Bobby Petrino has agreed to accept the head coaching position with the University of Louisville. While the contract itself has not been made available to the public, the terms in general were disclosed during the introductory press conference. The contract is reportedly 7 years for $3.5 million per year. There is a buyout of $10 million dollars which will diminish over the course of the contract. (It is said that the buyout begins to shrink after the fourth year.)
While $10 million is a hefty number, Tom Jurich did not seem too concerned about the term. In fact, during the presser, Jurich stated that Petrino had told him that he could make the buyout $100 million. So why didn’t they?
I will give Petrino the benefit of the doubt on this one. Surely, he wasn’t this coy. A buyout of $100 million dollars would never be enforceable.

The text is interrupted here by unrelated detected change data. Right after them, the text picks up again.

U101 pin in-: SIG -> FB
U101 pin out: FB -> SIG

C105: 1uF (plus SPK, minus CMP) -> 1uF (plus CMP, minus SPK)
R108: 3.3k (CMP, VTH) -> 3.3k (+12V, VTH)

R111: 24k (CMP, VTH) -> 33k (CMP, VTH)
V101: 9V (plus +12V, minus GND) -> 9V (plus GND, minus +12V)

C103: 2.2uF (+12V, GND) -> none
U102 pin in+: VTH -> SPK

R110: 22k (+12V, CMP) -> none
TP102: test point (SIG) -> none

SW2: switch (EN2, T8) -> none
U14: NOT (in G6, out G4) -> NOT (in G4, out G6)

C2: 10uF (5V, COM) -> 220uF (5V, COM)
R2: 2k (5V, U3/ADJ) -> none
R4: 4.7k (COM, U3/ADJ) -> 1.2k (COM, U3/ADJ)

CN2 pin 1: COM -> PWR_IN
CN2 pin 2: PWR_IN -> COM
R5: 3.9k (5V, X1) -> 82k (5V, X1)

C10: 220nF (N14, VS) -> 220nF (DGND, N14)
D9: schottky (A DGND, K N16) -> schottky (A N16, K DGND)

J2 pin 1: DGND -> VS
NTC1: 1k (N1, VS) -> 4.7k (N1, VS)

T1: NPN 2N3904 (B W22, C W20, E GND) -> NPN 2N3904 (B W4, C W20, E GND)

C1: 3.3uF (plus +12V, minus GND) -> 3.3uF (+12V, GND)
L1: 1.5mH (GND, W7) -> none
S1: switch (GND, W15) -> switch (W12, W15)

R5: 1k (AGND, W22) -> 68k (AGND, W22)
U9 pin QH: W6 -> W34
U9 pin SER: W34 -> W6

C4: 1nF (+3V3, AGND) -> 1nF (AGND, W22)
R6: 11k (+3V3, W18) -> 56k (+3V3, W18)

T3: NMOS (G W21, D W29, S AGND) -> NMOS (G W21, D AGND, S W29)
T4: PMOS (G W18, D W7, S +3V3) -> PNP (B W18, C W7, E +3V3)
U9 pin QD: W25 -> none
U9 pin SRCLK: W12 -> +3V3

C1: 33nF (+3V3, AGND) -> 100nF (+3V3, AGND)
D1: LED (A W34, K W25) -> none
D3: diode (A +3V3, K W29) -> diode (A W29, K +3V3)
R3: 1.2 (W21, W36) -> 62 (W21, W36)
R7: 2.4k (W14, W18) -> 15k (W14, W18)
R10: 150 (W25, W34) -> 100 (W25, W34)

In the law, there is a concept of unconscionability. What it means in short is that you cannot have an agreement that is blatantly one-sided. In law school it was described as this: “an agreement so one sided that no honorable person would propose it, and no sane person would consider it.”
Certainly, if there were a $100 million dollar buyout, no court would ever enforce it. What is the limit? Hard to say. There are so many factors that a court could look to in determining the limit that there is no set criteria. $20 million, maybe… But the further out figure is, the less likely a court is to enforce it.